What Saladino is advocating, as others have pointed out, is no longer really a carnivore diet, but a more or less arbitrary regimen based on Saladino's belief that plants are full of "toxins," and only certain carbs are okay to eat. Nowadays, fruit, honey, and (I guess) rice.
He's not wrong, in a sense. Yes, plants contain natural pesticides (antinutrients) and yes, eaten in large enough quantities certain compounds can potentially be harmful to certain people who are particularly sensitive. A lot of the "evidence" for this is mechanistic, though, and it seems a stretch to look at the current state of health in the civilized world and blame it on spinach and kale.

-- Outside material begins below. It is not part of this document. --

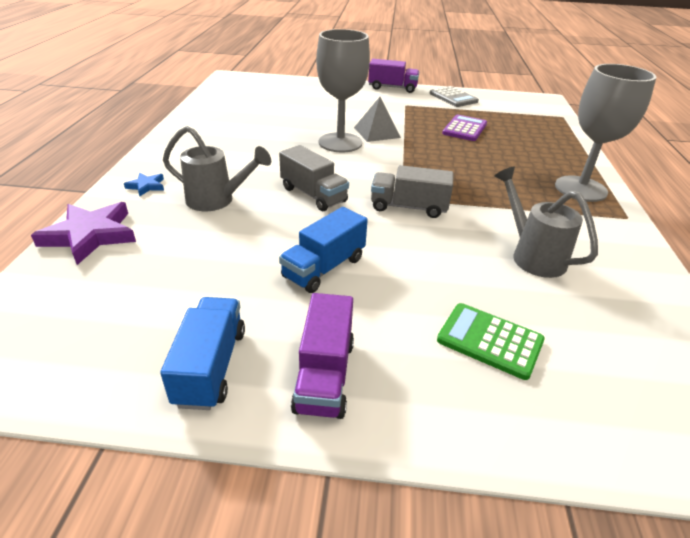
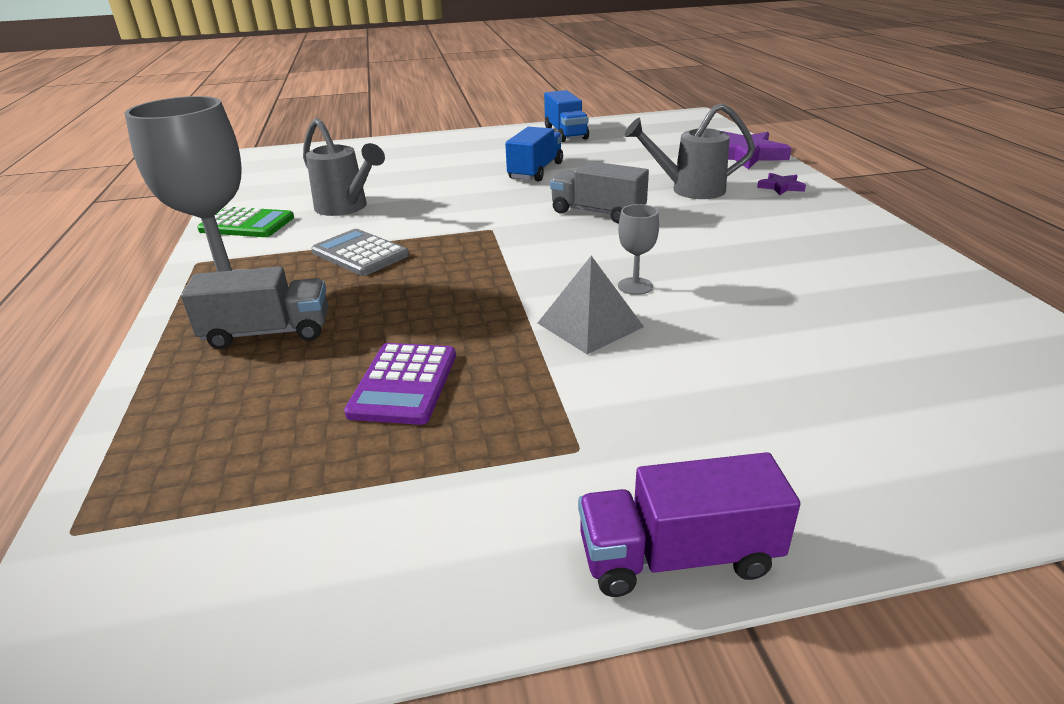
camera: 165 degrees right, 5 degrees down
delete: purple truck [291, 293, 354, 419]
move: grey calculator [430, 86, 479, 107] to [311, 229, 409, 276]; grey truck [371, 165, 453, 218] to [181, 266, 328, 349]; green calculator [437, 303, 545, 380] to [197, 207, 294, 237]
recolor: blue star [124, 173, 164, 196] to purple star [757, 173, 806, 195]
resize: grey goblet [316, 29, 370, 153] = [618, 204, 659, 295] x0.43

In his book The Carnivore Code, Saladino relates an anecdote of a woman who almost died from drinking like 4 spinach smoothies. She got oxalate poisoning. But, call me crazy, I feel like that doesn't happen a lot.
Saladino's carnivore-ish protocol sounds like a not-bad idea for an elimination diet if someone is suffering from gastrointestinal or perhaps autoimmune issues. As for mental health, I don't know by what mechanism this diet would improve it, unless it's by way of just cutting junk food, copious amounts of refined carbs and white sugar. In which case, you can still eat a lot more stuff than just meat, fruit, honey, and rice.
I recall reading about some interesting preliminary research on nutritional ketosis as a potentially therapeutic intervention for certain mental health disorders (schizophrenia was one), and the internet is rife with n=1 anecdotes. L. Amber O'Hearn is a long-time carnivore who uses the diet to control symptoms of bipolar II. She has done so quite effectively for many years. I don't know if she trains for strength -- I doubt it -- but having the same disorder and having done both years of strict carnivore and only a couple months of strength training, I can tell you that strength training has been markedly more effective for me in a much shorter time. Quite simply I have never experienced fewer mental health symptoms in my adult life than I have in the last 9 weeks of strength training.
However, you can find tons of heart-wrenching testimonials for veganism too. (I was also a raw vegan for the better part of a year in my 20s. I've sampled every eating disorder.)
In my opinion, and based on many years of unfortunate experience, a severely restrictive diet is almost always unnecessary and often harmful. This is getting too long to go into the neuroses you have to adopt in order to eat only like 4 things, but it will mess you up. Or, perhaps more accurately, you have to be messed up to do it. I did experience health benefits from going carnivore back in 2010, but I was severely obese at the time (293 lbs when I started), I did carnivore IN LIEU OF training, and many of the benefits were probably the result of cutting shitty food. Much of the weight loss was the result of my appetite decreasing due to ketosis; eventually my weight plateaued at 220 lbs and did not drop any further no matter how much of a strict carnivore I was. (Like most religious carnivores, I did not "believe" in calories.)
A trainee on the NLP is becoming a more and more efficient user of substrate. For an obese sedentary person who refuses to train, it makes sense to lower insulin signaling with low carb or fasting ketosis. But of course, you shouldn't be obese and sedentary. You should be training. And if you are, your muscles are using glucose. You are insulin sensitive, or getting there, and you don't have to be so damn picky about everything you eat. It's a good idea not to eat garbage, but IMO carnivore scapegoats plants for poor physical and mental health caused by a general poor lifestyle and lack of training. It's great for neurotic people who like being in weird cults, but IMHO, it's simply not necessary for a serious strength trainee.